At some point over the Christmas holiday, usually when you have raging heartburn and have eaten so much food you can barely move, you will decide to make some New Year’s resolutions.
The usual ones will be to do with health and fitness after abusing yourself for almost a month with Christmas nibbles. At the same time you wonder if you kept those trousers with the elasticated waist that were perfect for work having gained a few ‘lockdown pounds’.
The better people amongst us will look deeper, finding personal improvements they can make to become a better person spirituality or mentally.
Eventually, we arrive at a list of resolutions for the new year. The perfect list of actions we can take to ensure we lead a better life, become totally fulfilled and a jolly nice, well-rounded person.
Except we don’t. We make the list when we are feeling tired, emotional, miserable and a little bit pissed after drinking Bailey’s for 5 days on the trot.

‘Lose some weight’ was the first one I didn’t keep this year. Well that’s not true because I did lose some, but I also gained some because I yo-yo like most women. Did I fail because I have no will power? Or did I fail because of the negative word ‘lose’ and the fact it didn’t really inspire me?
Probably both. But thinking about it, ‘lose weight’ sounds like something bad should happen, like lose my car keys or lose my job. So next year, rather than set myself up for another failure, I’m going to reframe my resolution. Instead, I shall aim to shop for clothes in stores that don’t cater for my current rubenesque physique and stop buying badly made, shapeless tatt online. There. That sounds better already!
‘Be more organised’ was another challenge I set myself. I bought a diary, a wall calendar, planned everything in advance, promised I would buy birthday cards in batches and have them written out ready to pop in the post…all the things that make us feel smug and in control of life.
Then the family caught covid, husband lost his job and started a new one, boiler broke, dog was sick, fuel bills rocketed, life got stressful and chaos ensued.

I felt I had lost control as all my plans went pear-shaped, but in reality we never actually have it, do we? So next year I’m going to chill out. What will be will be. I’ll do the things I need to, such as organise the birthday cards, because actually that is a bloody good idea. But bollocks to everything else. Next year we shall go with the flow and see where life takes us.
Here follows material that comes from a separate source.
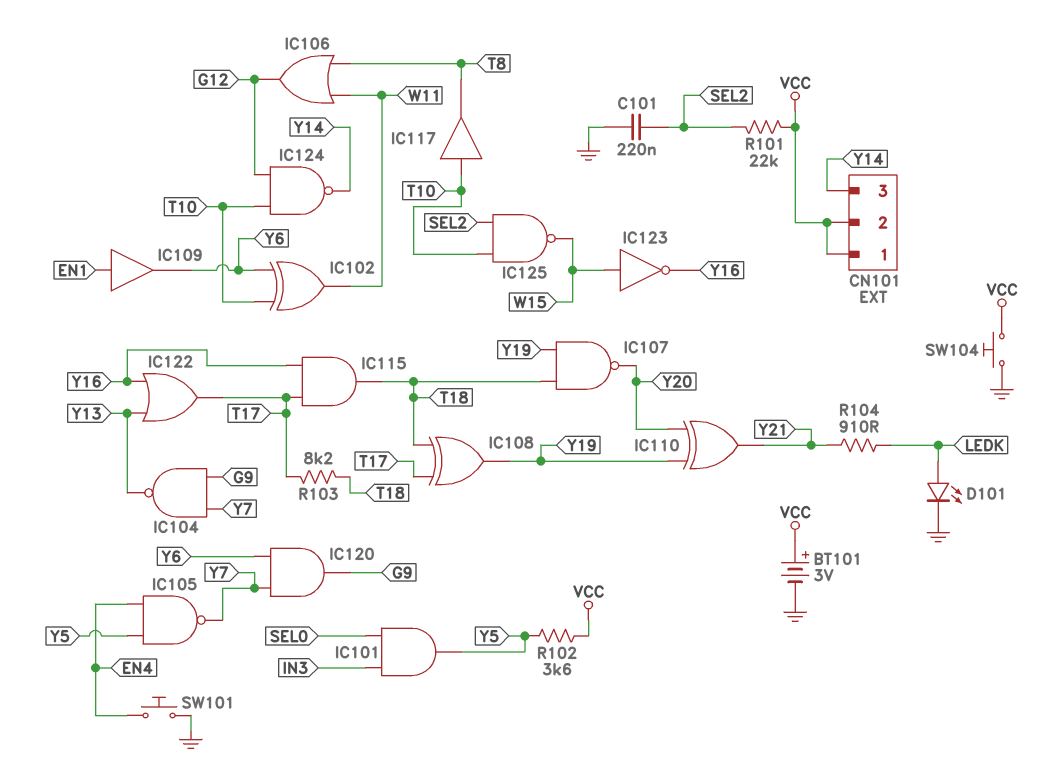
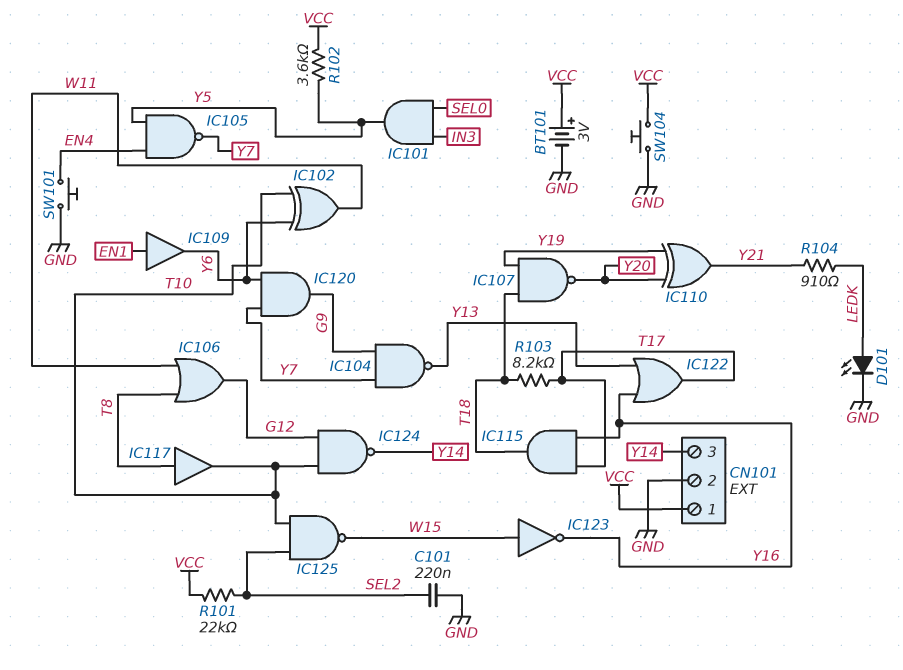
CN101 pin 2: VCC -> GND
IC108: XOR (in T17, in T18, out Y19) -> none
IC117: buffer (in T10, out T8) -> buffer (in T8, out T10)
After all this time, I think I have finally realised that this self-imposed control that I target myself with each January is having the opposite effect I intended. It’s almost like my subconscious self is wagging their finger at me, muttering “oh no you won’t”.
Perhaps my good intentions were more temptations, holding me back and making me miserable. January is hard enough without a new regime, right?
So, no. No more strict, controlling resolutions for me. Instead I will look for good ideas, achievable goals, feel-good moments and make a list of all the things I can do that will make me happy in heart and mind, things that bring comfort and contentment.
Now, where did I put those trousers with the elasticated waistband?